Origins of the Korean Nation
Kore Milletinin Kökenleri
Aşağı yukarı Britanya boyutlarında, küçük bir ülke olan Kore; Asya kıtasının kuzeydoğu köşesinden güneye doğru uzanan yarımada üzerinde yer alır. Halkının, 7. yüzyıldan II. Dünya Savaşı sonunda ABD ve Sovyetler Birliği tarafından bölündüğü 1945 yılına dek tek bir millet olarak geliştiği eski bir ülkedir.

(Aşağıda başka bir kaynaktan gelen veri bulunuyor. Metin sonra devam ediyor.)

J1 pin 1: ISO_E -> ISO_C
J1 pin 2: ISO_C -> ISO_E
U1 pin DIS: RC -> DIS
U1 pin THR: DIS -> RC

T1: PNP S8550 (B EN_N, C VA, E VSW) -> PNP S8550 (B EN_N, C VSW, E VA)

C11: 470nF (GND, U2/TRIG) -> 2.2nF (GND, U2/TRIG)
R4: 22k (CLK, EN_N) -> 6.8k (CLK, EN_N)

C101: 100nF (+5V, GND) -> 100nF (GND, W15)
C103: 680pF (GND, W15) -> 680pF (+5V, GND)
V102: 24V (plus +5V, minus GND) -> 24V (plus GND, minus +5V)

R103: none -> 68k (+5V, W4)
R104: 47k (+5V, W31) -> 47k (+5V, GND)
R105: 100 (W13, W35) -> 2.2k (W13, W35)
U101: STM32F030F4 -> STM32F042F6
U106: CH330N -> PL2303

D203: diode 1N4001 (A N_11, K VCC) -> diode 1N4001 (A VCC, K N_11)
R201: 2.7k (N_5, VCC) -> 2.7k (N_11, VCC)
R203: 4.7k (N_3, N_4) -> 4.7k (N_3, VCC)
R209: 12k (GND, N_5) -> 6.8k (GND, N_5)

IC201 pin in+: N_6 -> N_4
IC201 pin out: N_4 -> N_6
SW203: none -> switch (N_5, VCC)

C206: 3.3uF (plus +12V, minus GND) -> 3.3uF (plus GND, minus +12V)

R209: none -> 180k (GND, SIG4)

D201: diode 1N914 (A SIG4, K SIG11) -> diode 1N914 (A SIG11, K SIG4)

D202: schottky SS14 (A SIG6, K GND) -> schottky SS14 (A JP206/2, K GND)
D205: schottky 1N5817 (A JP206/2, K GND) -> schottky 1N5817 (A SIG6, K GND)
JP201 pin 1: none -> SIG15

II. Dünya Savaşının ardından gelen soğuk savaş; biri kuzeyde Demokratik Kore Halk Cumhuriyeti (DPRK) ve biri de güneyde Kore Cumhuriyeti olarak (ROK) bilinen iki Kore hükümeti meydana getirmiştir. İki Kore devleti 1950 ve 1953 yılları arasında çok sert bir savaş yaşamış ve 1971'de iki hükümetin birbirleriyle iletişim kurmaya başlamalarına rağmen 1990 yılından bu yana ayrı devletler olarak kalmışlardır.
Bölündükten sonra Güney Kore ve Kuzey Kore tamamıyla farklı gelişim yolları izlemişlerdir. 1990 yılı itibarıyla uzun yıllar süren askeri diktatörlüğün ardından Güney Kore liberal demokrasiye doğru gelişim gösterirken Kuzey Kore sadık bir komünist toplum haline gelmiştir. Ancak her iki toplum da ortak bir gelenek ve kültürü paylaşmaktadır.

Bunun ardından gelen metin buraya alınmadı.